We shall not all sleep,
but we shall all be changed.
Two nights he came to me, mute,
on fire, no dream. I woke to find
the window embered and fog filling
the willows. The third time
he was milder and early, his gray form
all ash. He said to me at bedside, kneeling,
"You must say your life to save it."
Midnight, hoarfrost. I was not yet ten
and didn't know what to make of so brief
a bedtime story. His features
were simple and familiar—the smile,
both eyes shut in bliss, I guessed,
head and torso echoing an antique
keyhole. From sleep's icy edge
I asked, "How?" But he was gone,
the room all hazed. The air smelled
of struck matches, scuppernong,
a copperhead's musk. What next?
The moon was new in the budding
bird cherry and Venus startling overhead.
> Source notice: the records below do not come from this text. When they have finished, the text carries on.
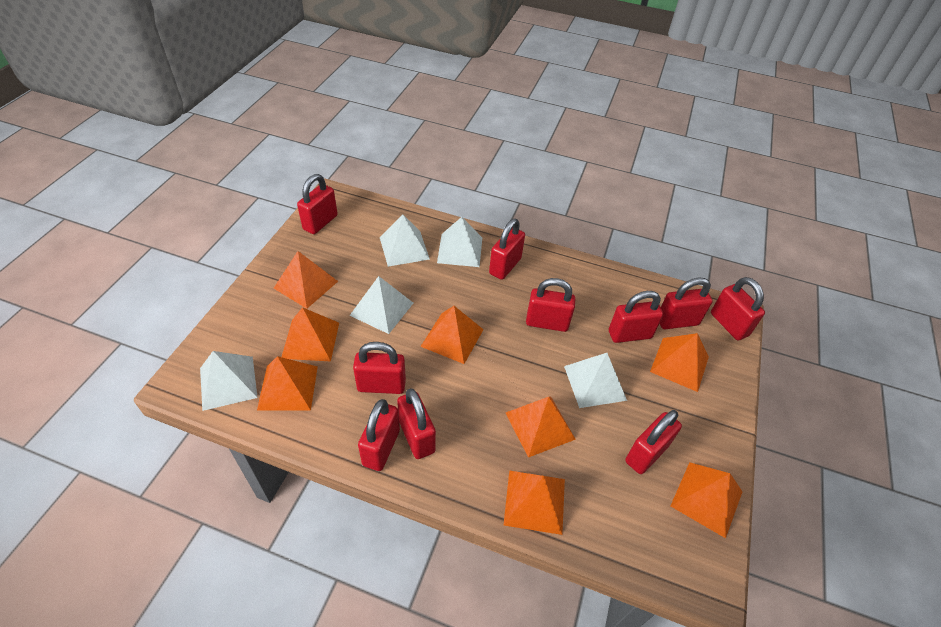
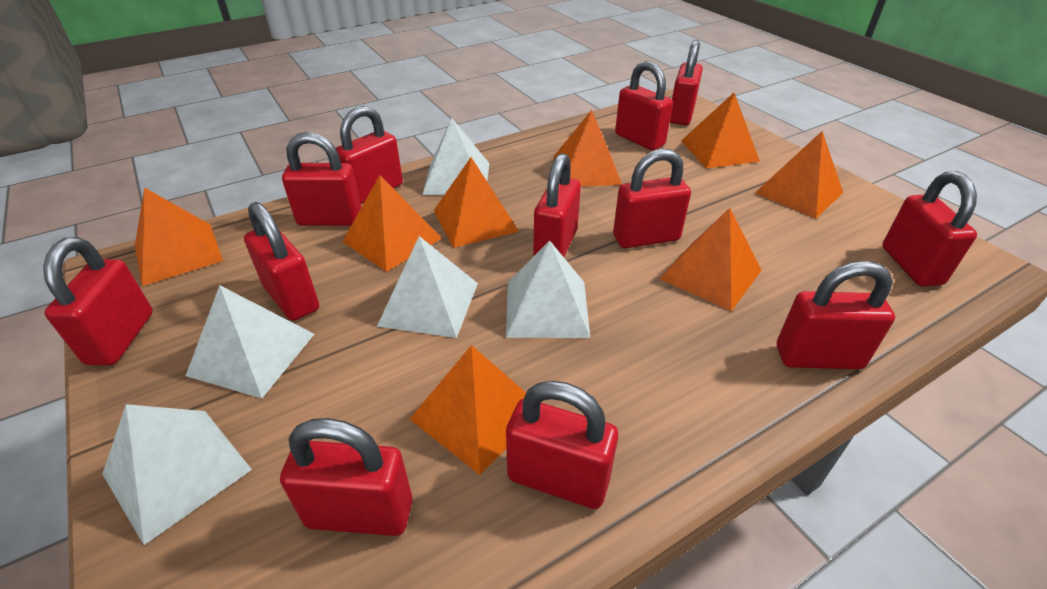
red padlock: 10 -> 12

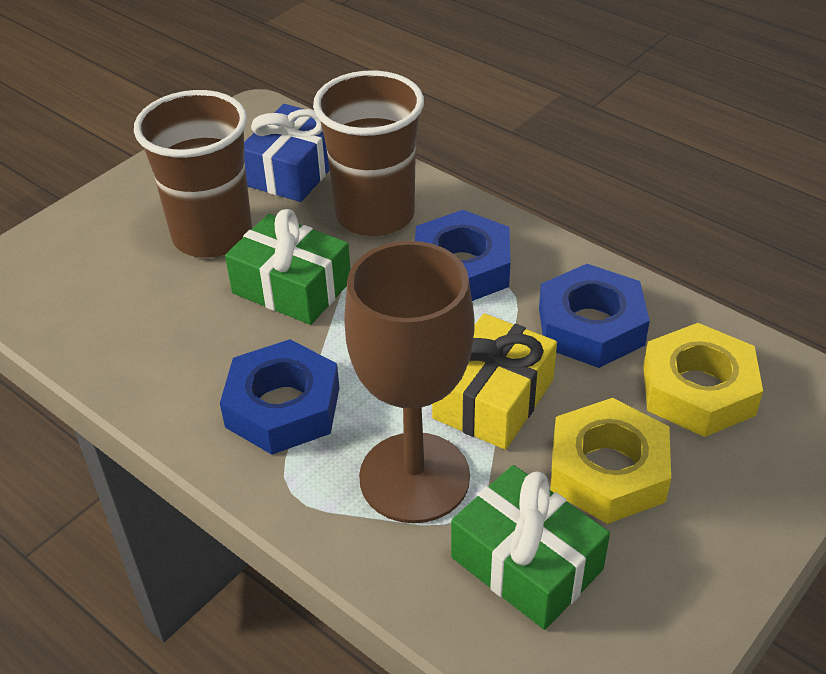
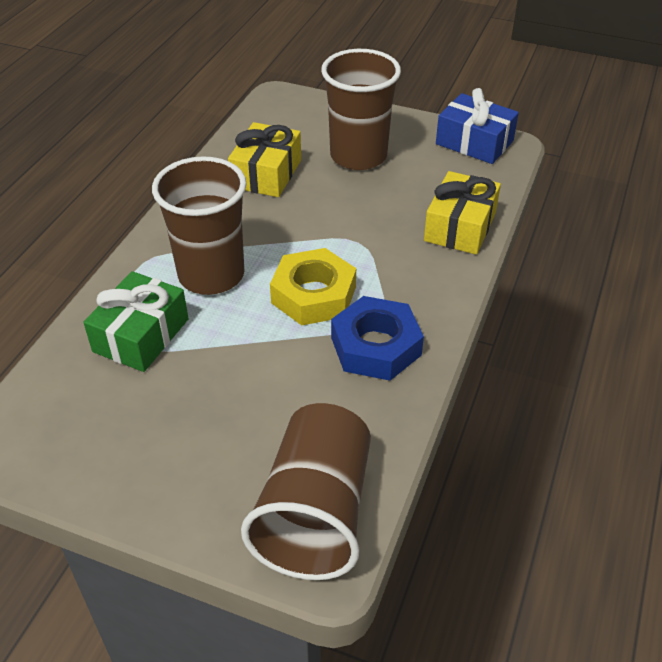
blue nut: 3 -> 1
brown cup: 2 -> 3
brown goblet: 1 -> 0
green gift: 2 -> 1
yellow gift: 1 -> 2
yellow nut: 2 -> 1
Dizzy for water, I followed
my flashlight down the stairs
where the black mantel clock
was bonging. Beside it sat the twin
of my herald, a stone bookend
from Kildare and no more able
to speak or take wing than a weathercock.
His closed eyes told me, "Look
inside," but I ached to see him blaze
again and say aloud how change
could shake me to a shining. "But
I must be the key," I thought,
and stepped over the sparkling threshold.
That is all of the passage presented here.